オーラ

 ソフィーはかつて魔法使いに変身魔法をかけられた。そしてこの目の前のソファーに横たわる少女も変身魔法をかけられていたのだ。


 変身魔法をかけられてしまうと、普通の人間にはなにを言っても言葉が通じない。それはソフィーが実際に経験したことだ。

 つまり今巷を騒がしている行方不明者のほとんどはソフィーやこの子のように、悪い魔法使いに変身魔法をかけられて、自力では解くことも魔法をかけられたことも伝えられずに人知れず泣いているのかもしれない。いや、きっとそうなのだろう。


「それは……僕も考えたよ。けれどもしそうだったとしたら、犯人の動機がわからないんだ。動物に姿を変えさせて捕食する……わけでもないようだし、ただ無作為に魔法を使うことになんの理由があるのか……協会から頼まれて今回の件について調査を進めてはいるけれど、さっぱりわからないんだ」

「ルゼルさまのお仕事はそれだったのですね! さすがです! ……と、感心している場合ではなくて」

「うん?」


 首を傾げるルゼルにソフィーは自信有り気に口を開く。


「私にいい案があるんです」

「だめ」

「なんで⁉︎」


 しかし案を出す前にルゼルに断られてしまった。

 ソフィーは不服そうにルゼルの足元をくるくると回りながら飛び跳ねた。


「今回の失踪者多発事件に魔法使いが関与しているのなら、それは僕たち魔法使いが解決するべき仕事だ。
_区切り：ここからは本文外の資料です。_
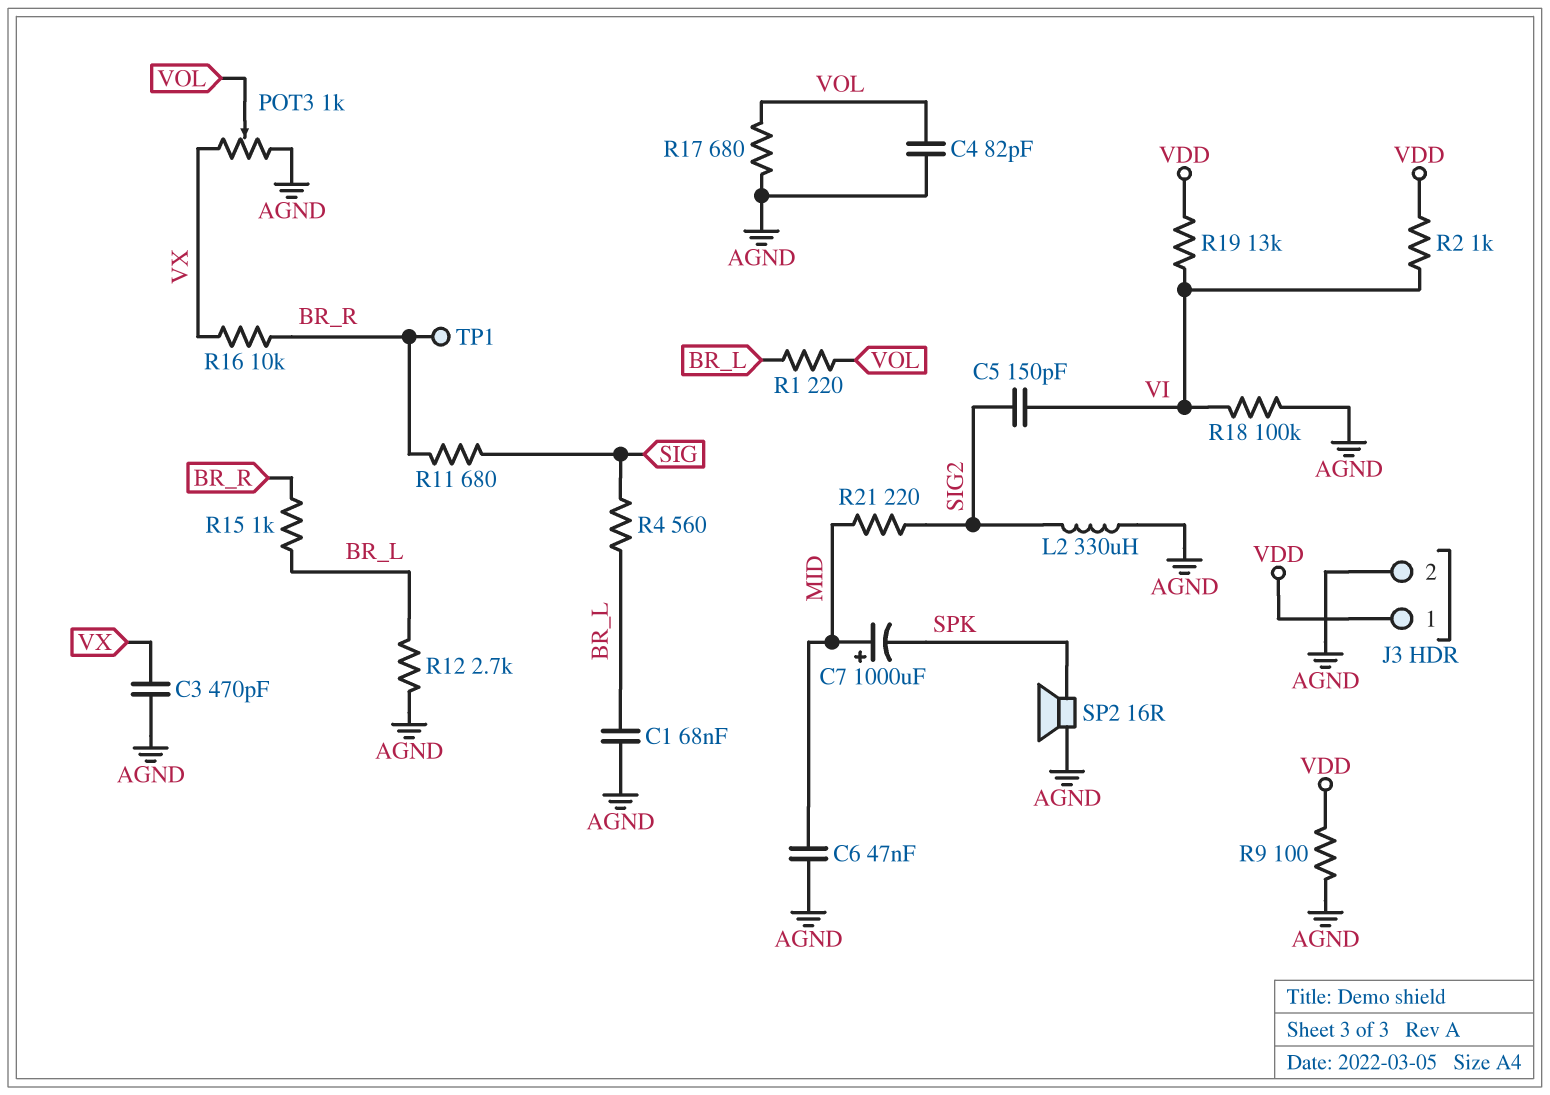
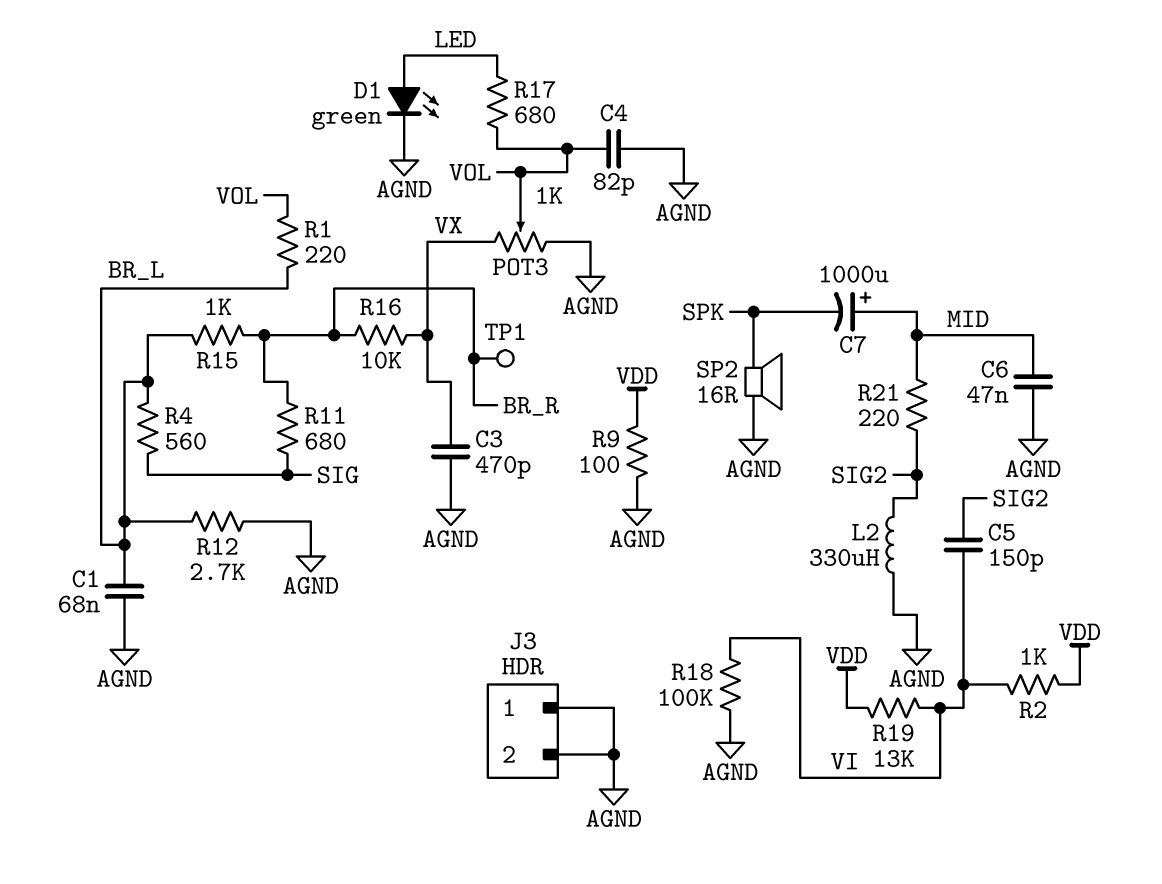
D1: none -> LED green (A LED, K AGND)
J3 pin 1: VDD -> AGND
R17: 680 (AGND, VOL) -> 680 (LED, VOL)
だからソフィーは首を突っ込んではいけないよ」

「私には動物に姿を変えられてしまった人と話すことができるんです! だから変身魔法をかけられた人を探すお手伝いくらいできるはずです!」


 ルゼルの足元でソフィーは懸命に大声を出した。

 変身魔法をかけられた者の声を聞くのは、おそらく人の姿をしているときではできないだろう。しかしこのうさぎの姿をしている今なら、先程フクロウに姿を変えられてしまった少女の言葉がわかったように、他の犠牲者の声を聞いてあげられるはずだ。

 魔法を使えないソフィーでも役にたてる。


「でも危険だよ。さっきのフクロウは中身が人間だからソフィーに襲い掛からなかった。でも本物のフクロウだったら? こんなに小さなソフィーは丸呑みにされておしまいだよ」


 そう言ってルゼルはうさぎ姿のソフィーを抱きかかえた。


「私はソフィーに危険な目に遭ってほしくないんだよ」


 ソフィーを見つめるルゼルの細められた目は、心配そうに、そして悲しそうな色をしていた。


「……大丈夫です。うさぎって結構俊敏で跳躍力があるんです。ここはどうか、私と――うさぎの力を信じてくれませんか?」


 ルゼルの腕の中で真っ赤な瞳が彼女を心配する彼の瞳をまっすぐに見つめ返した。ルビーのような輝きを放つその瞳はそう簡単に割れそうにない。


「…………」

「……」

「…………」

「……」

「…………どうしても?」

「はい。私も力になりたいです。私にできることがあるのに、なにもしないなんて私はきっと自分自身を許せなくなってしまいます。私が私らしくあるために、できることをしたい。これが私の願いです。宝石よりもネックレスよりも綺麗な花束よりも、私が欲しいものです」


 自分が自分らしくあるために絶対に折ることができないもの。たとえ危険がはらんでいようとも、やらないと後悔するであろうこと。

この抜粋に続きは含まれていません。